How will we exist without illusion in all the dimensions of the non-reality that we are living in now. It is the space, the inter-connectedness, how we relate to each other across the widening spaces of humanity’s birthplace, earth’s almost sovereign rank in the universe, that will either count as the final frontier. There is the catastrophe of wildflowers at the back of my hand. My grandmother’s porcelain teacups are as delicate and fragile as her consciousness. Nobody loves a warrior at first. Then they’re called epic or legendary. So they gather reputation, praise and adoration to themselves like Rilke did with his Orpheus’ sonnets. Rilke danced around the sun, embraced the moonlight found in nightfall. Hemingway was a captain. Salinger a tuning point. In Updike’s features a vulnerability showed itself there in the pages of every domestic scenario that he ever wrote about. Last year, we ate ice cream and cake on my brother’s birthday and like a comet around the sun, I felt him slip away into an impatient man from my reach. I let him go. Saw in his eyes the empires he would build in flight. Away from the world he had known as a child I called them red furious beasts, my brother called them flying-monsters. He wanted a family. Truthfully, I wanted a family too. God had a family. He called it humanity at large. This was amazing to me. His complex sensibility at work.
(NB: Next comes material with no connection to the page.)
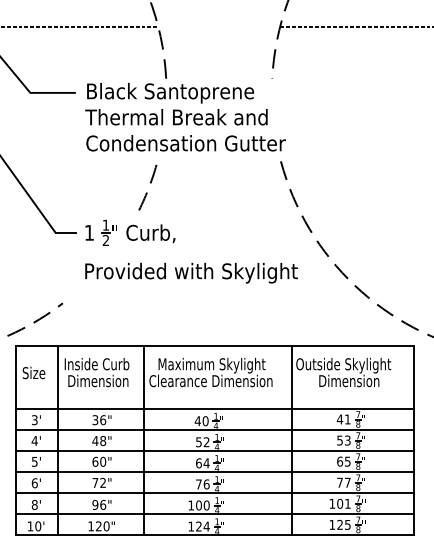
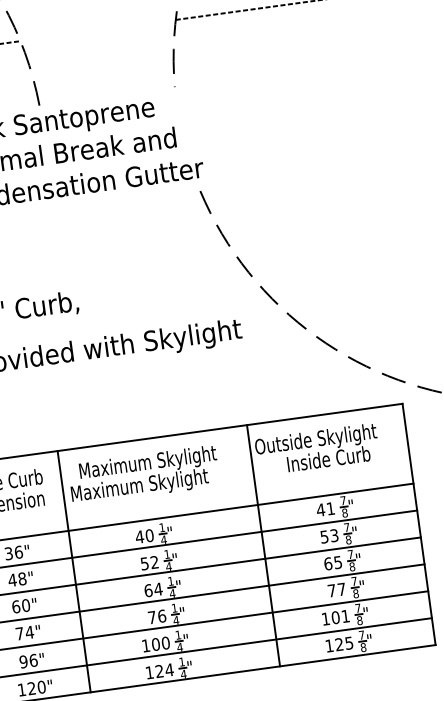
arc: (150, 183) -> (37, 242), removed
text: (351, 380) -> (328, 458), Dimension -> Inside Curb
text: (210, 382) -> (149, 485), Clearance Dimension -> Maximum Skylight
text: (103, 482) -> (30, 631), 72" -> 74"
Here we go. Here we go. Into the aqua-coloured veins and texture of platelets of the virtual world where sea meets sky and azure is really blue.

Sorry about this. I keep apologising. I am writing a love language unto myself to exit out from the realisation that I am losing the singular most important person in my life, my dad. So, I am writing love letters to myself today, all day long. Dear dad, you exist for me like the sun, two suns, moonlight, the stars, all the planets in alignment that our atomic God created. I am because of you elderly statesman, articulate and expressive orator, defender and giant of all who you knew once an autumn ago. I thought when I was a child that you only lived to exist for me as I exist for you. You have survived the volcano, and deserve all the thoughtful support and positive praise that I can give you now in this autumn. I adore you dad. I always will. You teach me daily to master the pain.